Ask HN: For those without a Google account, why and how do you manage online?
2 HarshitDoshi 11 8/22/2025, 5:48:13 AM
If you don't have a Google account, what are your reasons? How do you handle essential tasks like email, cloud storage, and app usage? What challenges have you faced and how do you overcome them?
I am installing mobile apps with accrescent, f-droid and aurora on grapheneos. There is a handful of apps I have never been able to install, because they are regionally limited and you have no control on regional accounts that aurora accounts use. I just live without them, no big deal. The service is usually provided by a web page anyway.
I am using an external cloud storage with wasabi as secondary backup site, I don't need any other cloud storage.
Gmail is not easier than any other mail provider. Quite the contrary as traditionnal email providers are usually more user friendly.
A store is a store. In my experience aurora is not more complicated than the google playstore.
As for storage I don't think google drive is less complicated thant the competition. I don't need cloud storage anyway except from secondary backup site which would be stupid to use throguh google anyway even if I was using an account.
Apps can be (side)loaded from elsewhere, IF one is using that appcrap on mobile at all.
Google didn't invent (Web)mail.
I have a ten-year-old phone running Android 6 and use a seven-year-old version of K-9 Mail. I didn't expressly stop upgrading, but every time new hardware or software comes out, I compare features before upgrading. With a desktop computer running Linux or BSD, the hardware doesn't get worse, and the software rarely does, but it's easy to avoid the worse software, because it won't be the only option. With phones, both the hardware and software seems to have peeked in 2014, with newer versions being worse far more often than they are better. I've had to replace the battery in my phone a couple of times, and I've added more storage, but those updates only took a few seconds. My Note 4 has more features and a better screen than pretty much everything that came after, and with an unlocked bootloader, I could keep updating the kernel long after T-Mobile stopped releasing updates. (Although, the last update was more than six years after release.) Eventually the Kernel was too old to update, but by that point I was well into security-through-obscurity, by running a combination of Kernel and user space so obscure that nothing automated could gain access, even through known vulnerabilities.
I stopped updating K-9 mail when Google started interfering with notifications, to coerce developers into their Firebase hosted service. The old version, on an old version of Android, has 100% reliable notifications that are generated locally, when IMAP receives a push message. Also, I don't need to have my phone logged into a Google account, to receive IMAP messages, so I don't. This also means that there aren't any tokens saved on my phone that could compromise my gmail account, and I don't need to password protect my entire phone, just the email application. I also save my photos unencrypted to the microSD card, so if anything happens to the phone, they are easy to recover.
I only use Gmail, because I've had the address for over 20 years.
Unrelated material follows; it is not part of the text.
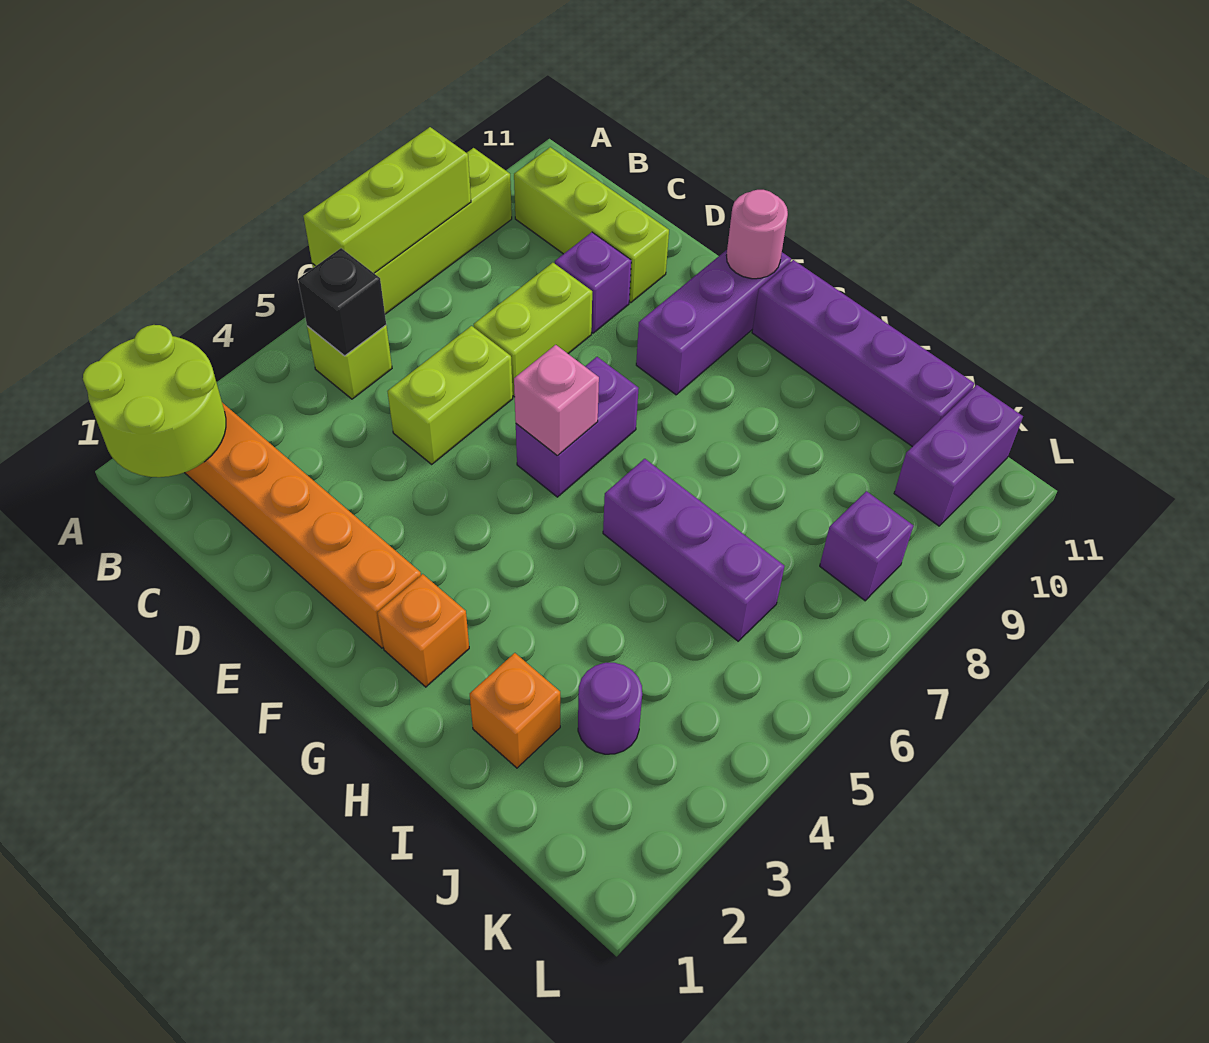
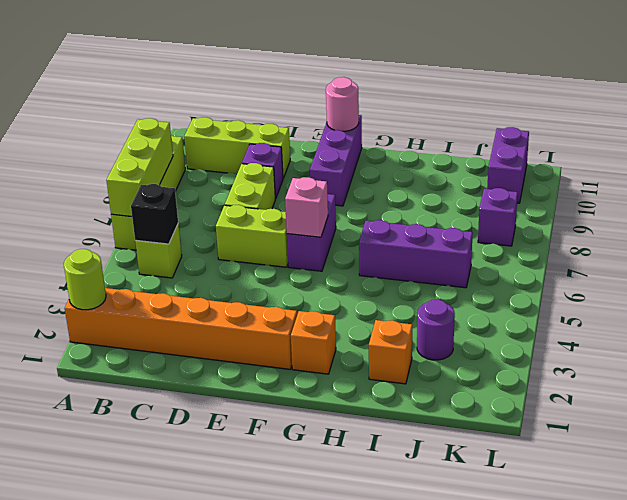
lime round brick A1:B2 level 2 -> lime round brick A2 level 2
lime brick D5:D6 level 1 -> lime brick D6:E6 level 1
purple brick G11:J11 level 1 -> none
I use Google Voice, so that I can read and send SMS messages from a computer, and can keep the same address even when switching phone lines. There's other providers that offer the same service for a few dollars a month, which I wouldn't mind paying, but every one I have looked into has requested I upload a copy of a photo ID, which is clearly a bad idea.
There are a few commercial applications that I run, and they work just fine on my phone. The only thing that I can't use natively any more is eBay, because it recently started requiring a Google account to use it, so now I just use the web page, which works equally well.
I never really used native banking applications on my phone, because banks tend to do very insecure things, like store highly-trusted tokens on the phone that are protected with low-security measures, like PINs or biometrics. Instead I use the web interface, which requires a password every time it is accessed.
When my phone was new, I used Google Pay instead of a physical credit card, for several months, but it was slow and hit and miss whether it would work, and I brought cash as a backup, which I quickly realized was even faster than the debit card I had been using before, and I wasn't at risk of credential leaks that would require I get a new card number, so after the whole experience, instead of switching from credit cards to NFC transactions, I ended up switching to cash, and as an added bonus gas is much cheaper, and several retailers I shop from often charge an extra 3% for card transactions, which I don't have to pay.
I've always carried portable electronic devices with me since the late 90's, from graphing calculators to PDAs and even a PSP, before I started carrying a smart phone. All of the most useful stuff then and now, like K-9 email client, Simon Tatham's puzzle collection, an HP-50g emulator, a 3rd-party YOuTube client, and random stuff from an audio spectrum analyzer to a WiFi spectrum analyzer are all open source, and on my phone I get them from the F-Droid market or download them directly from the developers web page or version control host. The only proprietary software I run often is Libby, a tool written by Rakutan that I use to access audiobooks from my local library, and it's just a wrapper over a web interface, so it works fine on Android 6.
Honestly, the difficulties from not following the tech industry playbook isn't specific to a phone. The biggest challenges I've faced were Reddit blocking thitd-party clients, at which point I stopped using Reddit, and now Cloudflare's capthca system is so agressive that I can't get past it without using a Chromium based web browser, which I refuse to do, so I stopped visiting several sites because of that.